- Origin: New York City, United States
- Genres: Rock
- Years active: 2006–present
- Members: Joseph LeDoux; Tyler Volk; Colin Dempsey; Daniela Schiller;
- Past members: Gerald McCollam; Nina Curley; Amanda Thorpe;
- Website: www.amygdaloids.com

= The Amygdaloids =

American rock band

The Amygdaloids, an American rock band from New York City, contains three New York University scientists: Joseph LeDoux, vocals and guitar, Tyler Volk, lead guitar and vocals, Colin Dempsey, bass, and Daniela Schiller, drums. LeDoux is a professor of neuroscience and Volk a professor of biology. Schiller is a postdoctoral researcher in cognitive neuroscience. Their name is a reference to the amygdala in the brain.

==Early career==
The band’s first gig was on November 1, 2006 when they formed to play a set in conjunction with a lecture given by LeDoux about his research on fear and the brain. They played a number of rock cover songs with mind and brain themes, including: "Manic Depression", "19th Nervous Breakdown", and "Mother's Little Helper". They also performed several original songs about mind and brain and mental disorders. With each gig during the following spring, they included more original material.

In May, 2007, they played to 10,000 people in Madison Square Garden for NYU’s College of Arts and Science graduation. The audience of students and their families did “the wave” during their set which was captured on video and posted on YouTube, giving them a PR boost.

==Recording==
The Amygdaloids recorded their debut CD in June 2007, Heavy Mental, at Axis Sound in New York (Jeff Peretz, producer; Steve Rossiter, engineer). The CD contained 8 original songs, 7 written by LeDoux and one by Volk. It was released in October 2007, around the same time as an article about LeDoux was published on Salon by rock interviewer, Jonathan Cott, (Rolling Stone, "Essential Interviews"). The interview led to an invitation to play at the Kennedy Center in Washington DC. Since then the group has had a steady flow of invitations to play in NYC clubs, art venues and museums.

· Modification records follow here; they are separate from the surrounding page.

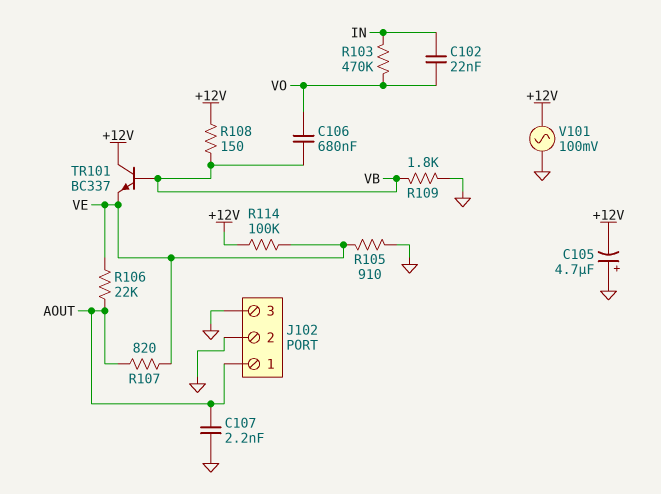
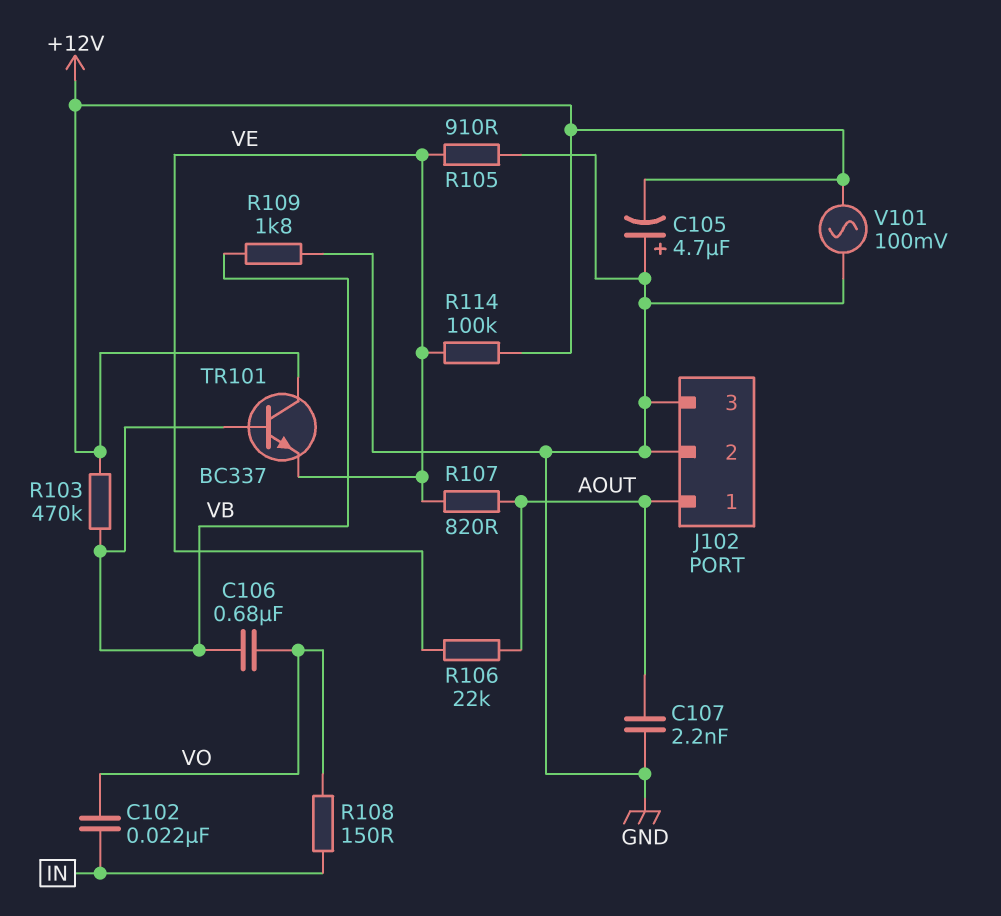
R103: 470k (IN, VO) -> 470k (+12V, VB)
R108: 150 (+12V, VB) -> 150 (IN, VO)

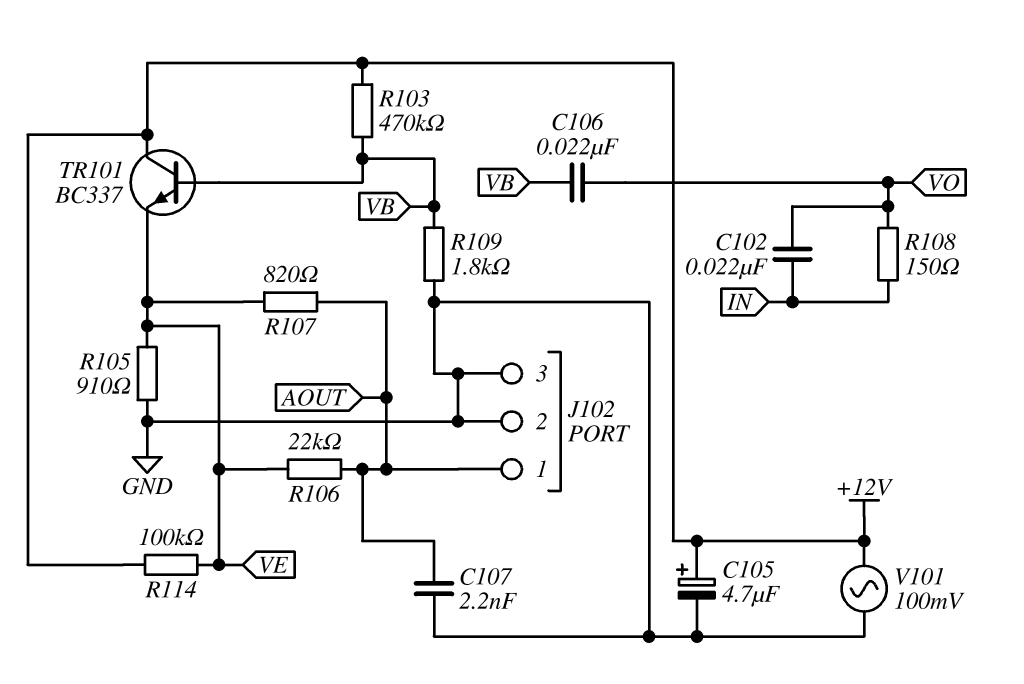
C105: 4.7uF (plus GND, minus +12V) -> 4.7uF (plus +12V, minus GND)
C106: 680nF (VB, VO) -> 22nF (VB, VO)

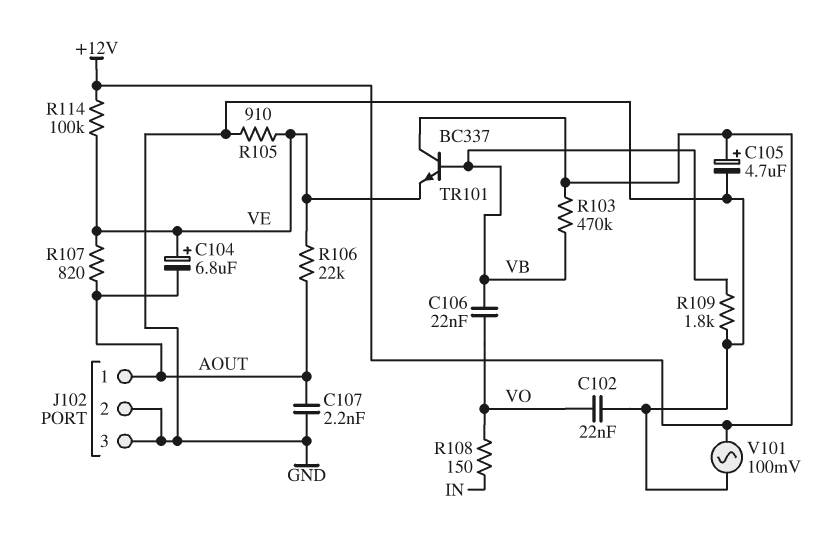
C102: 22nF (IN, VO) -> 22nF (GND, VO)
C104: none -> 6.8uF (plus VE, minus AOUT)

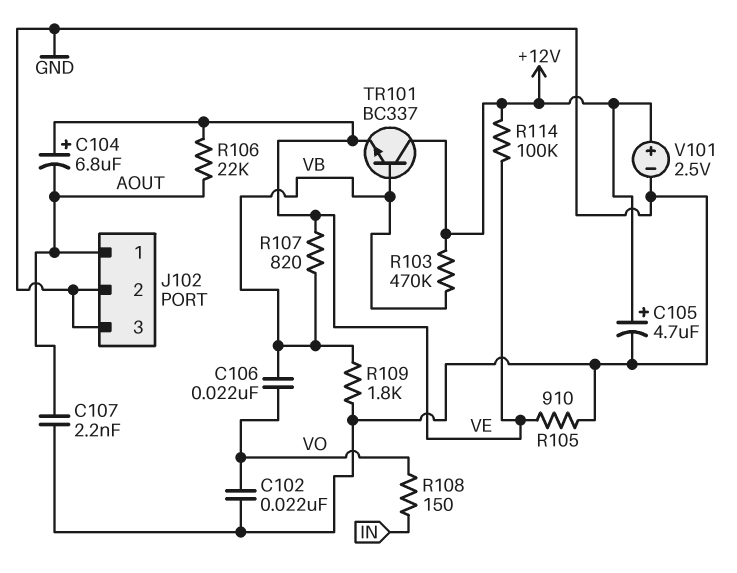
R107: 820 (AOUT, VE) -> 820 (VB, VE)
V101: AC 100mV (+12V, GND) -> 2.5V (plus +12V, minus GND)

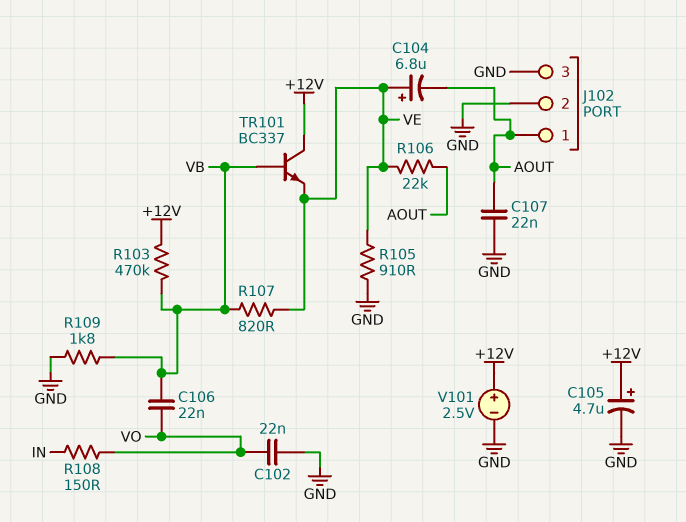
C107: 2.2nF (AOUT, GND) -> 22nF (AOUT, GND)
R114: 100k (+12V, VE) -> none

The Amygdaloids were offered a recording deal with the music production company, Knock Out Noise. In June 2008 they did basic tracking for a new CD (producer, engineer, Stuart Chatwood; executive producer, Tim Sommer). A pre-release version of the CD called Brainstorm was issued in March 2009. It contains 17 songs, 14 by LeDoux and three by Volk. Grammy Award Winner Rosanne Cash sings duets with LeDoux on two of the songs, "Mind Over Matter" and "Crime of Passion". The official release was June, 2010 and is called Theory of My Mind. It includes an additional song, "Theory of My Mind", that was written by LeDoux and featuring Simon Baron-Cohen (autism researcher from Cambridge, UK) on bass.

==Rock-It Science Music Festival==
On March 3, 2009, The Amygdaloids shared the stage with a star-studded cast of musicians for the Rock-It Science concert at the Highline Ballroom, New York, an event organized by LeDoux, Knock-Out Noise, and the Sensation and Emotion Network. Guest artists included Lenny Kaye (Patti Smith Band), Dee Snider (Twisted Sister), Rufus Wainwright, The Kennedys, Gary Lucas (Capitan Beefheart), Steve Wynn (Dream Syndicate), Stuart Chatwood (The Tea Party), Peter Holsapple (The dBs, REM), among others.

The Amygdaliods included additional guest scientist musicians: Daniel Levitin (author of This Is Your Brain On Music, McGill neuropsychologist), Pardis Sabeti (Harvard Geneticist), and Dave Soldier ( David Sulzer, a Columbia Neuroscientist). At Rock-It Science, The Amygdaloids were also joined by Maura Kennedy (of The Kennedys) on vocals and Jeff Peretz (the producer of their first CD) on guitar.

==Other accomplishments==
In 2012, The Amygdaloids performed at the Qualia Fest in New York City.